1 令和5年3月1日、『山形県のアイヌ語地名』を出版して大きな反響を引き起こした清野春樹氏(米沢市)が、8月15日、その関連本とも言える『山形県のアイヌ文化』を出版した。山形県のアイヌに関して、学問的な深掘りをした内容である。
 清野氏はまえがきの中で、「アイヌ語に関しては山形県は他県と違って、特殊な位置にある」と述べている。それは、日本書紀の持統3年(689)に、ウキタム郡(現在の山形県置賜地方)の蝦夷の脂利古(しりこ)の息子の麻呂と鉄折(かなおり)が仏道修行の許可を朝廷に申し出て、それを天皇が許し、高畠町高安に寺を建てて蝦夷に仏教が広がることを期待したことが書かれているからである。

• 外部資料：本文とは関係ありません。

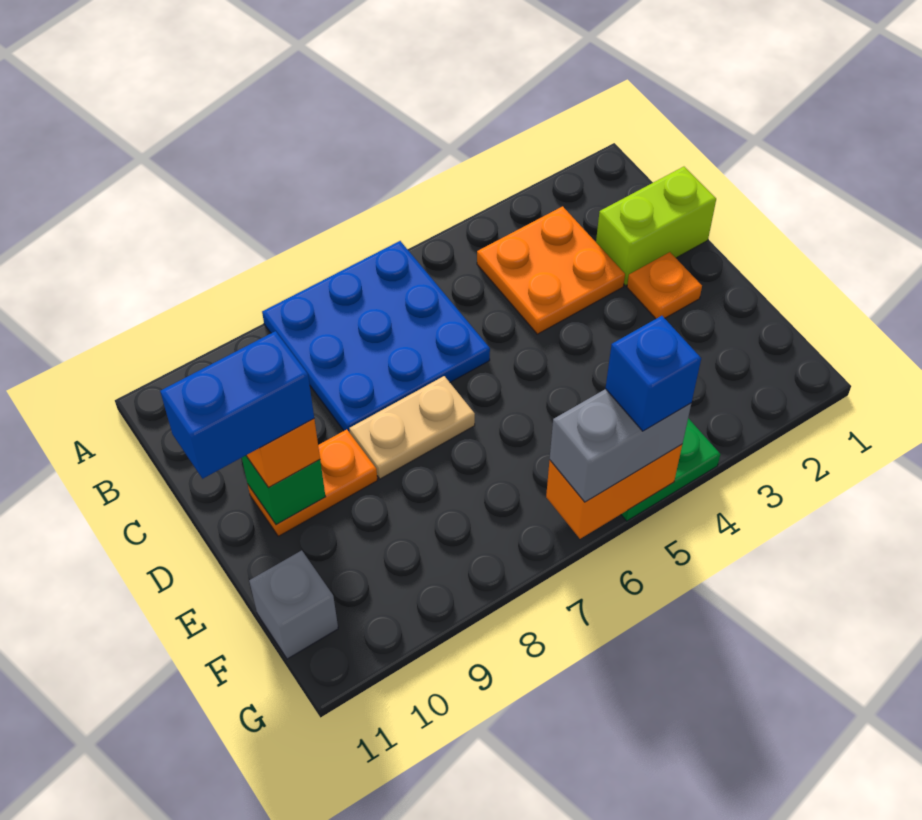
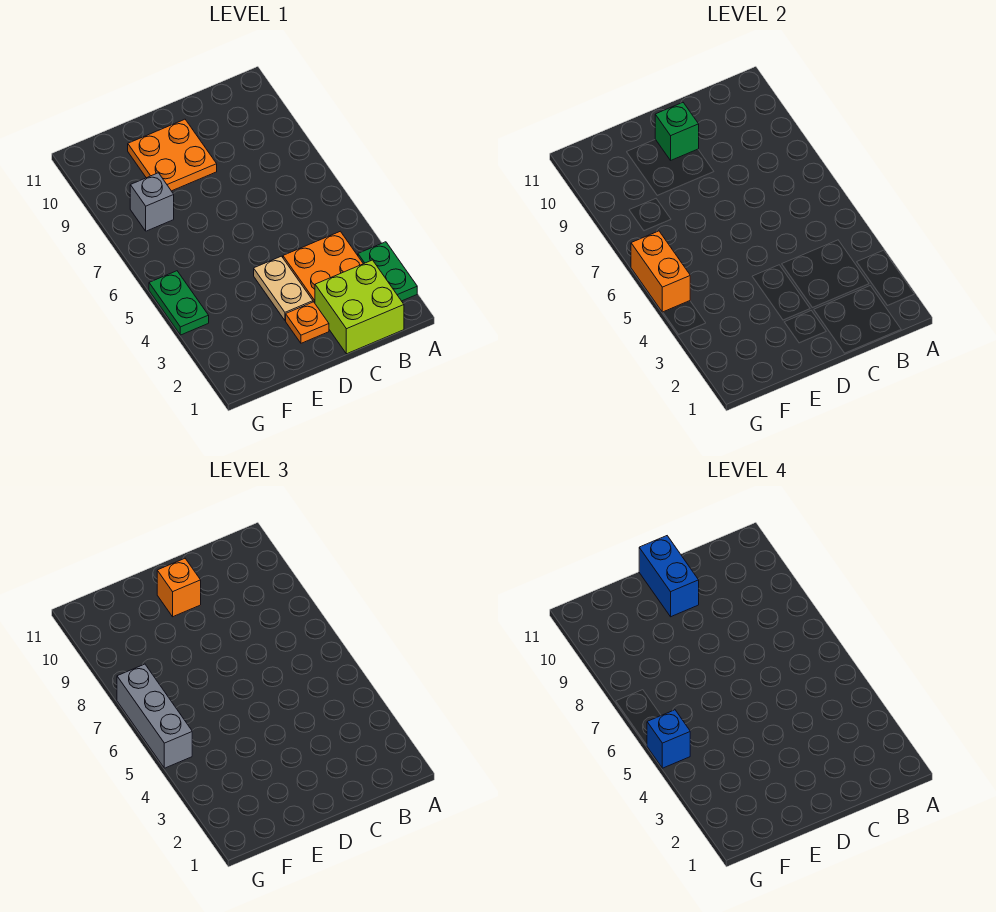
none -> green plate A2:A3 level 1
blue plate A6:C8 level 1 -> none
lime brick C1:C2 level 1 -> lime brick B1:C2 level 1
tan plate D7:D8 level 1 -> tan plate D3:D4 level 1
orange plate D9:D10 level 1 -> orange plate D9:E10 level 1
grey brick F11 level 1 -> grey brick F8 level 1
grey brick G5:G6 level 3 -> grey brick G5:G7 level 3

 大和朝廷が、現在の宮城県多賀城に国府を置いたのは、元亀元年(724)とされるが、それよりも130年余り前に山形県ではすでに大和朝廷による同化政策が取られていたというのは誠に興味深い。その結果、清野氏は「山形県では早くから倭人の文化が流入するとともに、戦いに巻き込まれない平和な生活が続き、蝦夷と倭人の混淆(こんこう)した文化が生まれ、生のアイヌ文化が保存された」と述べる。縄文時代には、東北にはアイヌ系の人々しか存在しなかったが、その後、大陸から渡来人がやってきて、いろいろな技術を伝えた。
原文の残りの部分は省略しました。